Nathen Page (August 23, 1937 – 2003) was an American jazz guitarist.

==Career==
A native of Leetown, West Virginia, Page taught himself to play guitar in childhood. He discovered jazz when he was a member of the U.S. Army. After leaving the Army, he moved to Washington D.C., where he worked in rock bands. He joined the Jimmy Smith band in 1965 and recorded on the album The Boss. During the 1970s he worked with Kenny Barron, Roberta Flack, Herbie Mann, Jackie McLean, Rene McLean, Sonny Rollins, and Charles Tolliver.
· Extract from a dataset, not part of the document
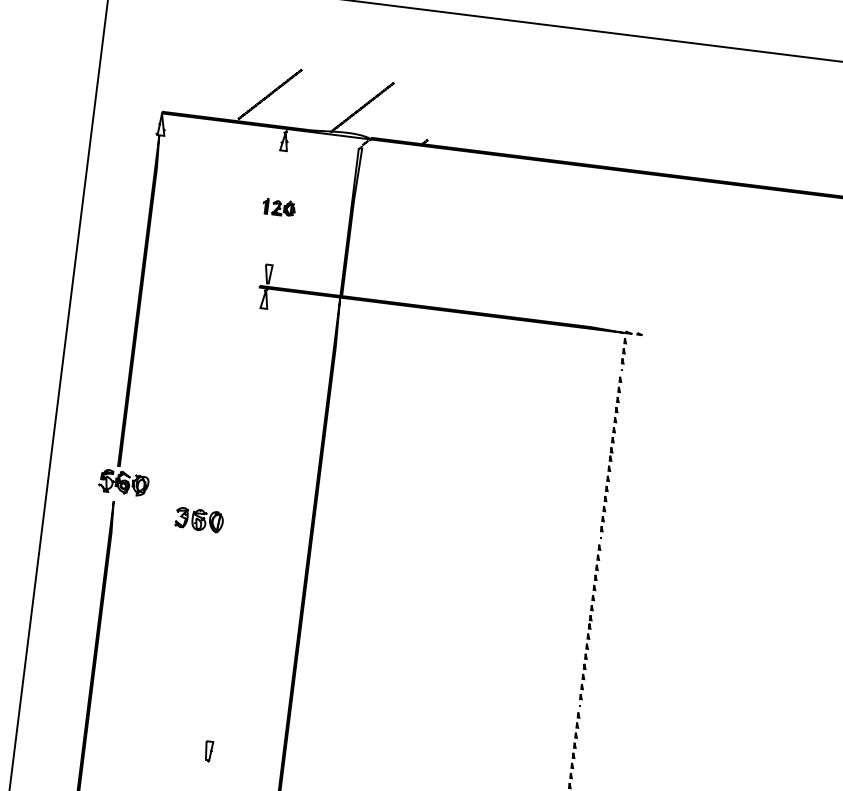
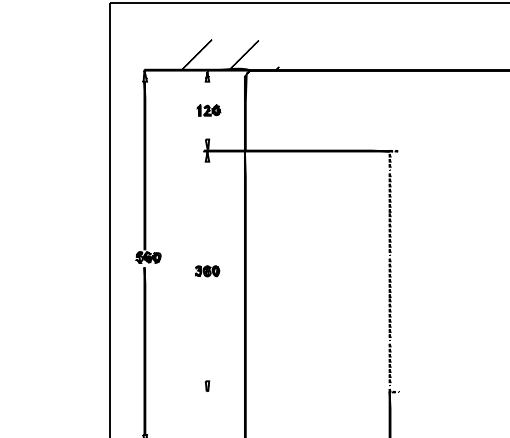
part: (278, 207) -> (208, 110), size x1.43
part: (199, 520) -> (207, 271), moved

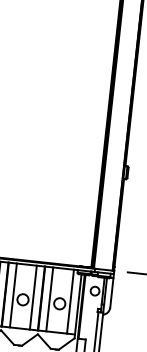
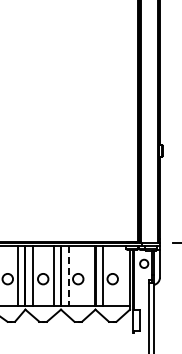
line: (12, 295) -> (68, 276), solid -> dashed
line: (33, 298) -> (87, 276), removed
line: (70, 302) -> (122, 276), removed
He moved to Orlando, Florida, and recorded for his label, Hugo Music.

==Discography==
===As leader===
- Page 1 (Hugo's Music, 1977)
- Page 2 (Hugo's Music, 1978)
- Plays Pretty for the People (Hugo's Music, 1979)
- Page-ing Nathen (Hugo's Music, 1982)
- A Page of Ellington (Hugo's Music, 1985)
- The Other Page (Hugo's Music, 1991)
- Season's Greetings (Hugo's Music, 1997)

===As sideman===
With Jimmy Smith
- The Boss (Verve, 1968)

With Charles Tolliver
- Compassion (Strata-East, 1977)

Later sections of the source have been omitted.